Sunday, March 31, 2013

A Writer at War

I woke up this morning with words in my head.  Since I wrote the final sentence of LitD, such beautiful words have not occurred to me.  I think part of the reason is because I've felt rather uncreative lately.  Since the end of February, my predominant focus has been pulling apart every single thought Celia has and every sentence the others speak.  Should Celia use a contraction here?  Would the young man answer this question in a monosyllable? Should I use the word grip or clasp to describe this action?   After hours upon hours of new sentences, these decisions all feel...anticlimactic.

Don't get me wrong.  Picking apart every last sentence and word is important.  There is nothing I like worse than reading a book and becoming too distracted by the poor word choice and unintentional sentence fragments to enjoy what might otherwise be an engaging plot.  I need to do it.  I need to do it so when you read LitD you can focus on Celia and not the spinach between her teeth.
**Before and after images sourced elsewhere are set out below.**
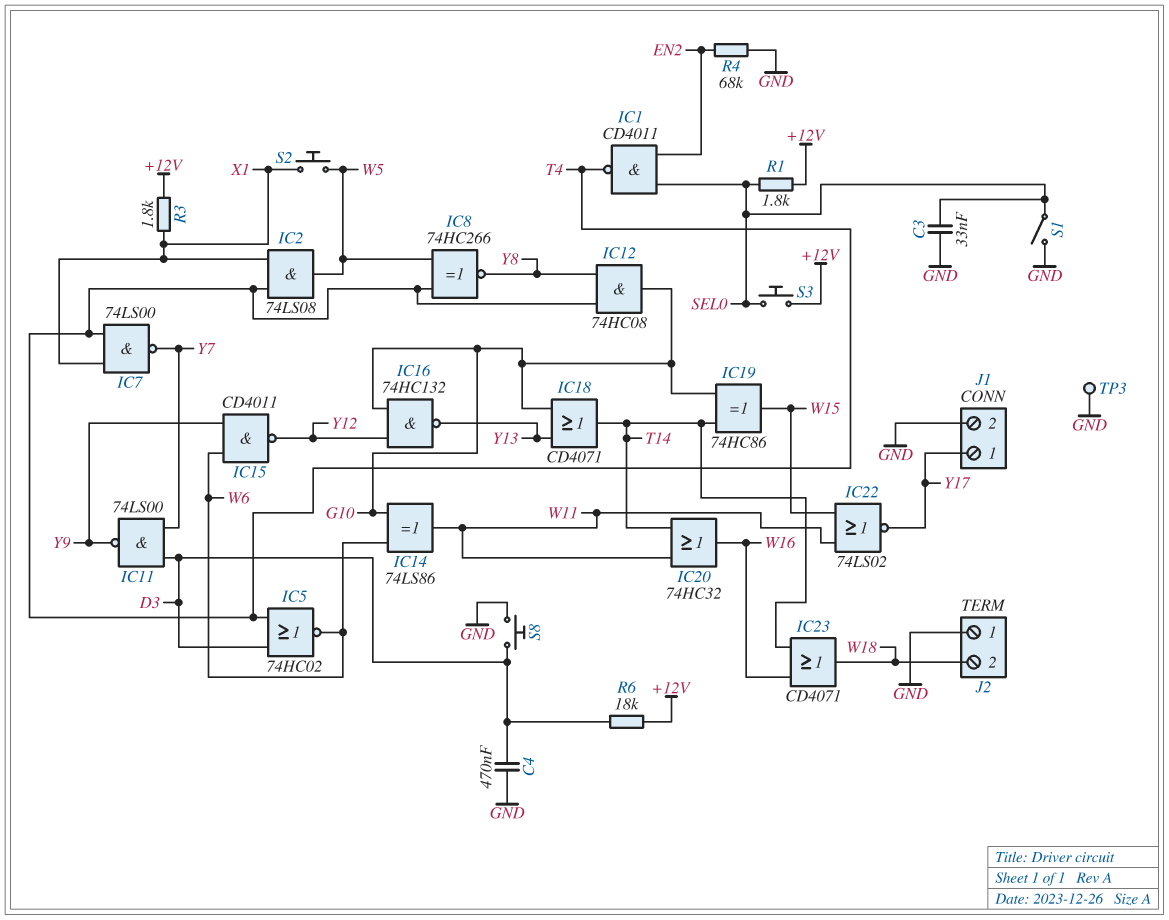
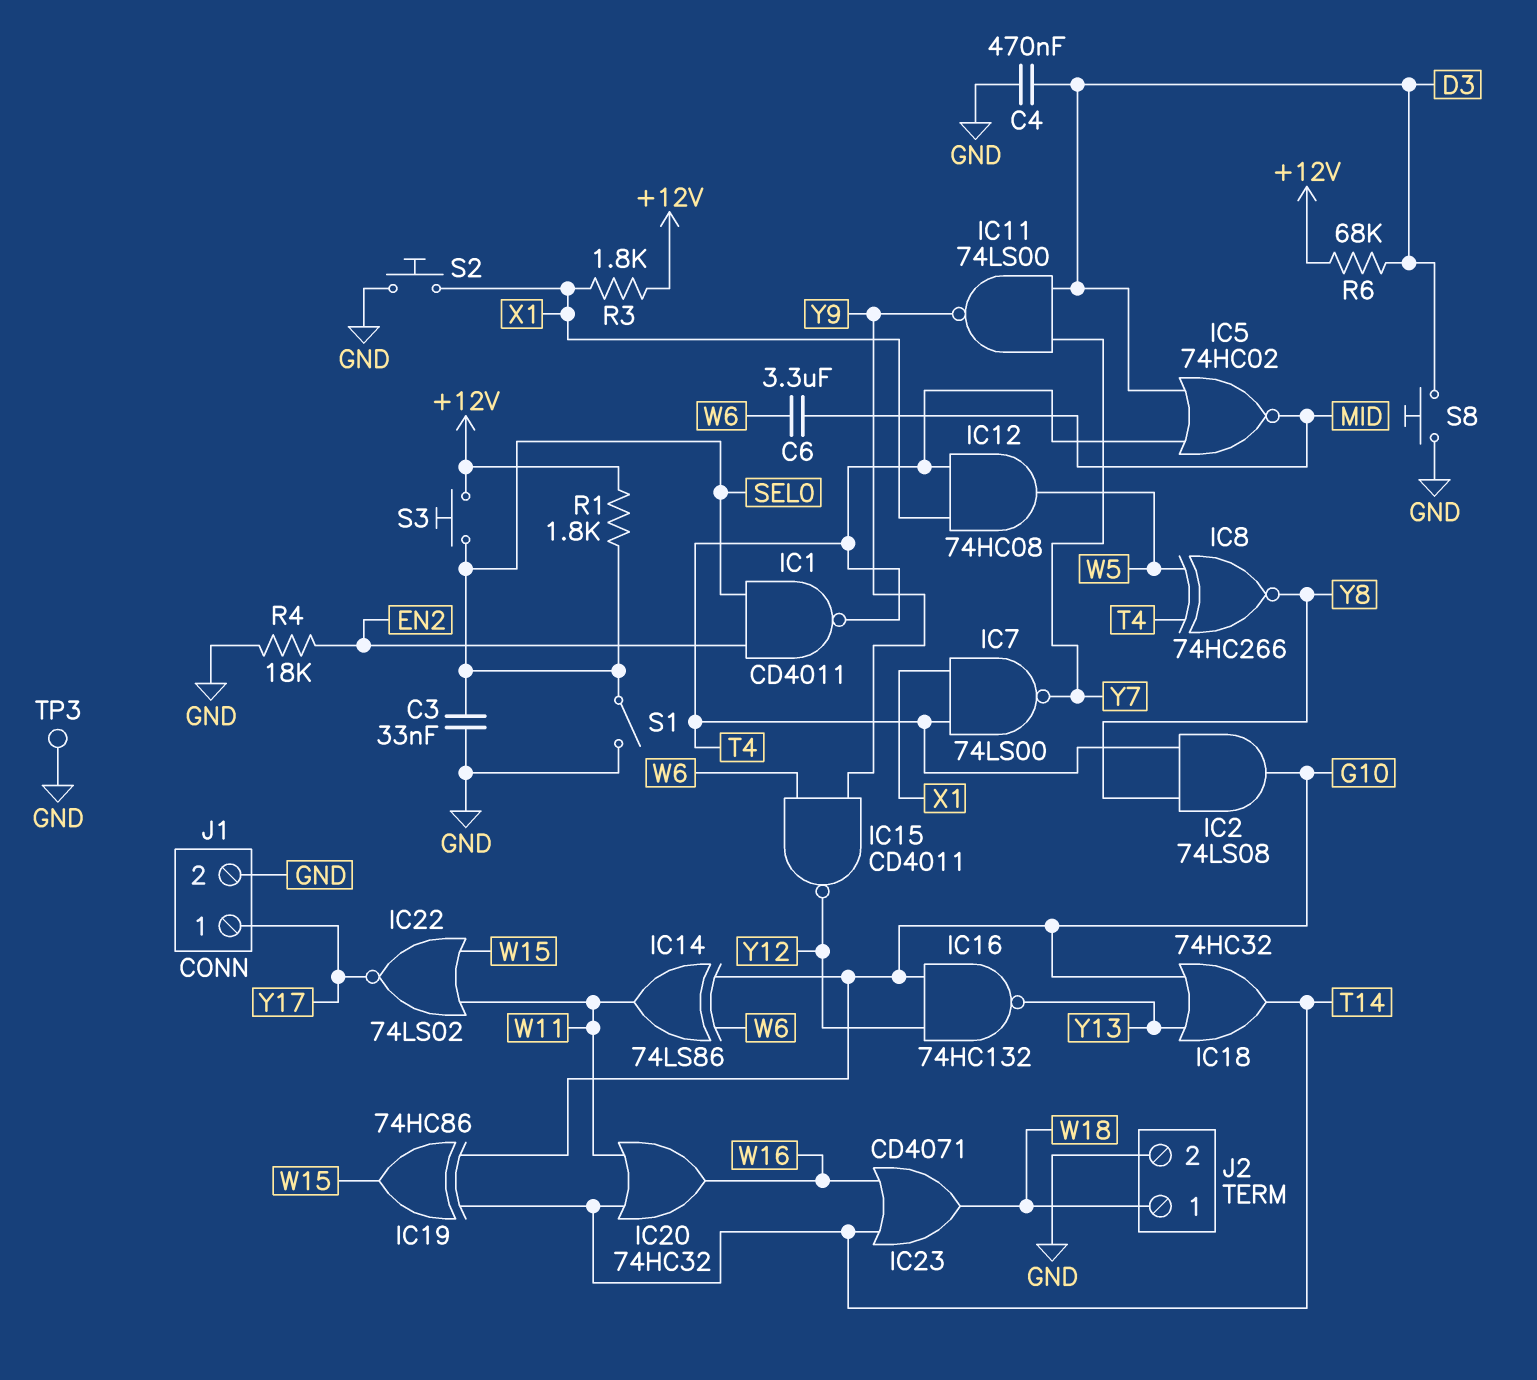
C6: none -> 3.3uF (MID, W6)
IC2: AND 74LS08 (in T4, in X1, out W5) -> AND 74LS08 (in T4, in Y8, out G10)
IC5: NOR 74HC02 (in D3, in T4, out W6) -> NOR 74HC02 (in D3, in T4, out MID)
IC12: AND 74HC08 (in T4, in Y8, out G10) -> AND 74HC08 (in T4, in X1, out W5)
IC18: OR CD4071 (in G10, in Y13, out T14) -> OR 74HC32 (in G10, in Y13, out T14)
J2 pin 1: GND -> W18
J2 pin 2: W18 -> GND
R4: 68k (EN2, GND) -> 18k (EN2, GND)
R6: 18k (+12V, D3) -> 68k (+12V, D3)
S2: button (W5, X1) -> button (GND, X1)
So when new words began to play in my mind--exciting new words Celia would say and think if she were presented with an exciting new situation--I knew I had to make a decision.  I could give in to creative temptation and jot down the magnificent conversation Celia and the young man were having in my head, or I could focus on my deadline.  A writer at war.
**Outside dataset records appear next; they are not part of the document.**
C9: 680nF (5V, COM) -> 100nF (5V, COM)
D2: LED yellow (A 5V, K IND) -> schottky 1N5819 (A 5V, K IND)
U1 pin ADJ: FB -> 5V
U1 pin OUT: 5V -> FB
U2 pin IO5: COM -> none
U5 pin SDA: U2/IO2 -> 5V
You see, even though the last scene is written, I'm not done with Celia yet.  She is too vibrantly clear in my head to let her go.  Maybe I'll have to break from grammar and sentence structure to get those scenes on paper.  Maybe if I do, she'll stop speaking to me long enough so I can finish LitD.

I can resist everything except temptation.
-Oscar Wilde

My question for you:
How do you resist temptation?

Sunday, March 24, 2013

Not-So-National House Cleaning Day

Today I have deemed Not-So-National House Cleaning Day.

Since I began my serious pursuit of writing, my house has suffered greatly.  My bathroom hasn't been scrubbed in an embarrassingly long time.  The last time my floors were mopped was in February.  Dust?  Cobwebs?  Yep.  I've got those aplenty.  (It is especially useful living on the edge of conservation land with my primary source of heat being a wood stove.  The conservation land provides the spiders and the wood stove provides the dust.  Together, my cobwebs are eerie enough to make even Tim Burton cringe.)

The time I would normally use to keep a clean and orderly household has been swept away.  In its place?  Writing.  So today I will take a break from my third draft of LitD.  Celia's grammar may not improve but the air quality of my log cabin will.

My question for you?
How do you balance what you love to do (whether it is writing, knitting, playing video games, gardening, swordplay, etc) with your responsibilities?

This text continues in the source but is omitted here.